Concernant, l’évolution à venir du climat, des simulations sont en cours. Leurs résultats seront connus à partir de l’année prochaine. Quoi qu’il en soit, nous constatons que le réchauffement climatique se poursuit et il pourrait être très important d’ici à la fin du siècle. Je rappelle que pour le contenir dans la limite de 2 degrés, il faut diviser par deux, voire trois, le volume des émissions d’ici à 2050 par rapport à leur niveau de 1990. Cet objectif sera d’autant difficile à atteindre que nous ne sommes toujours pas parvenus à stabiliser les émissions.

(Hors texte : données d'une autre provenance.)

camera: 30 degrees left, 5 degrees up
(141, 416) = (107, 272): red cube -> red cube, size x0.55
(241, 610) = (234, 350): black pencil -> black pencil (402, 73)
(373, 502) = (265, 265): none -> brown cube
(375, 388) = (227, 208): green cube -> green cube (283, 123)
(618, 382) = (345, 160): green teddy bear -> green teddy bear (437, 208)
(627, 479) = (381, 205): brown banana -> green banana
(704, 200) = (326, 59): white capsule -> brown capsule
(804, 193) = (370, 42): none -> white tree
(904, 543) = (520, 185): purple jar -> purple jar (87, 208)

Le Giec a décidé de modifier son fonctionnement. Quelles corrections seront apportées  ?

Jean Jouzel. L’audit sur les procédures de fonctionnement du Giec est une demande du Giec lui-même et de l’ONU. Il a été réalisé par le conseil interacadémique qui regroupe les académies des sciences de plusieurs pays. L’audit est accompagné de trois types de recommandations. Les premières qui sont d’ores et déjà mises en œuvre visent à rendre encore plus rigoureuses les procédures d’écriture des rapports pour s’assurer que les commentaires des relecteurs soient intégrés correctement ou pour, au fur et à mesure des étapes de rédaction, mieux débusquer les erreurs et les corriger.

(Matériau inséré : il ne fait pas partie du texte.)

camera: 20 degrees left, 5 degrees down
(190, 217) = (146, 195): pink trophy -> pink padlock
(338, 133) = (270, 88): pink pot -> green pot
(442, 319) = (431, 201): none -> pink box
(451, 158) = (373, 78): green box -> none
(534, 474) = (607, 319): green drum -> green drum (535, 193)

Le Giec va aussi se doter d’outils de communication et d’information, peu efficaces jusqu’à présent, ce qui aboutissait à des simplifications ou à des déformations outrancières de ses travaux.

Le troisième type de recommandations porte sur la gouvernance du Giec et vise à introduire encore plus de transparence. Un groupe de travail a été désigné pour faire des propositions afin de les mettre en œuvre dans un avenir proche.

Qu’attendez-vous de Cancun  ?

Jean Jouzel. Je reste assez pessimiste. Je crains que ce sommet ne suffise pas à relancer le processus pour aboutir à l’accord de réduction des émissions dont nous avons besoin pour contenir le réchauffement dans la limite de 2 degrés d’ici à la fin du siècle. Les négociations achoppent sur les intérêts contradictoires d’États comme la Chine et les États-Unis. Enfin, la récente victoire des républicains au États-Unis, qui sont en grande majorité hostiles à tout effort de leur pays en faveur du climat, vient encore plus compliquer les négociations.